Print

Société des Missions Africaines –Province d'Irlande

WALKER Michael né le 17 octobre 1941 à Doomore
dans le diocèse d'Achonry, Irlande
membre de la SMA le 23 juin 1961
prêtre le 18 décembre 1967
décédé le 2 septembre 1970

1968-1970 missionnaire au Nigeria,
diocèse de Warri

décédé à Kinnegad, Irlande, le 2 septembre 1970,
à l'âge de 29 ans


Father Michael D. WALKER (1941 - 1970)


Michael Walker was born at Doomore, Cloonacool, Tubbercurry, Co Sligo, in the diocese of Achonry, on 17 October 1941. He died, as a result of a car accident, near Kinnegad, Co Westmeath, on 2 September 1970.

The second youngest of a family of six children born into a farming background, Michael received his primary education in Corsallagh National school, Tubbercurry. In 1955 he went to the Vocational school in Tubbercurry. However, a year later, deciding to become a missionary priest, Michael went to the Sacred Heart college, Ballinafad, Co Mayo, for his secondary education. Four years later, in 1960, he entered the Society's house of probation (or 'spiritual year'), at Kilcolgan, Co Galway. Promoted to the Society's university hostel, at Wilton, Cork, he studied philosophy, history and geography at U.C.C. from 1961, graduating three years later with a B.A. degree in arts (his subjects were history, geography and philosophy). Michael studied theology in the major seminary, at Dromantine, Co Down, between 1964 1968. He was admitted as a member of the Society on 23 June 1961 and was ordained a priest by Bishop Eugene O'Doherty of Dromore diocese, at St. Colman's cathedral Newry, on 18 December 1967. Ten classmates were ordained with him on that day.

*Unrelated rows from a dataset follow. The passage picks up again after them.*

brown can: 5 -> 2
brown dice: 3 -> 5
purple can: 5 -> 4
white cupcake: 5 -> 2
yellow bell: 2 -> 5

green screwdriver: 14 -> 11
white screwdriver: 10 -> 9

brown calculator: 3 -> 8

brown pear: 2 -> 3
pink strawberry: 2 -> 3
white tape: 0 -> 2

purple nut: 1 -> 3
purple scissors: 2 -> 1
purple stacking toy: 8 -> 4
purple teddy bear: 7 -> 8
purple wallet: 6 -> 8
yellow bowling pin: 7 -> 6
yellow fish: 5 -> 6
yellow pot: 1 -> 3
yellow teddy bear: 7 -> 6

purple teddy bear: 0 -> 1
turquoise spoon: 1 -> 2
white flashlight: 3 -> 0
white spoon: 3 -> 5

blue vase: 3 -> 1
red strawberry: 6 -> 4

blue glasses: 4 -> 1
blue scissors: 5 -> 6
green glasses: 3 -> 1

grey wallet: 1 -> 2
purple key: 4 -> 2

After ordination Michael returned to Dromantine for six months to complete his theology course. He was then appointed to the diocese of Warri, in western Nigeria. Warri had been first established as a residential mission station in 1917, under the patronage of the Sacred Heart. By the early 1920's Warri district, a land of creeks, waterways and islands, set in the delta of the mighty Niger river, comprised the principal stations of Warri and Forcados, and 60 secondary stations. At that time it formed part of the vast vicariate of Western Nigeria (which in 1943 became the vicariate of Asaba Benin and, in 1950, the diocese of Benin City). In March 1964 the Church in Warri district was so developed that the Holy See saw fit to erect it as a separate diocese, under the leadership of Lucas Olu Nwaezeapu. It was Bishop Lucas who welcomed Michael on his arrival in Warri in October 1968.

Michael spent the first four months of his missionary career in the regional superior's house at Uromi (St. Philomena's), where, with three other young confreres, he underwent his 'induction course', or tyrocinium. Under the guidance first of John Browne, the 'regional superior' and, from January 1969, of Fr. Browne's successor, Mick Drew, Michael and his colleagues in the 'tyro' studied local languages, learned about African culture and undertook supervised pastoral work. After six months he passed his language examination and also his 'canonicals' examination, and received faculties to hear confessions. He was then posted to Mater Dei college, Ashaka, a secondary school for boys which had been founded by Bishop Patrick J. Kelly, in the early 1960's. At weekends Michael worked in St. Leo's parish, Ashaka and its many outstations. St. Leo's was a well established mission, first opened in 1926.

Michael served in Warri diocese from October 1968 until his untimely death scarcely two years later. He died while on leave from Africa, having completed his first tour of duty. His car was in a collision with an articulated lorry on the Trim Kinnegad road, in Co Westmeath. The accident happened on a short, narrow bend at Ardnamullen, near the Meath Westmeath border. Michael was travelling towards Trim. His loss was a great tragedy for his family, for the Society and for the young diocese of Warri. A strongly built, gentle and gifted priest he already stood out during his student days, the post of 'prefect of students' resting easily on his broad shoulders during his senior year at Wilton. In Nigeria, although civil war was raging and there was much uncertainty and disturbance in the delta region, Michael radiated calm. In death as in life he was an inspiration to his colleagues in the Society. Warri diocese suffered a second grievous loss in 1970, when the recently ordained Fr. Columbanus Uwarievwe, died in a road accident.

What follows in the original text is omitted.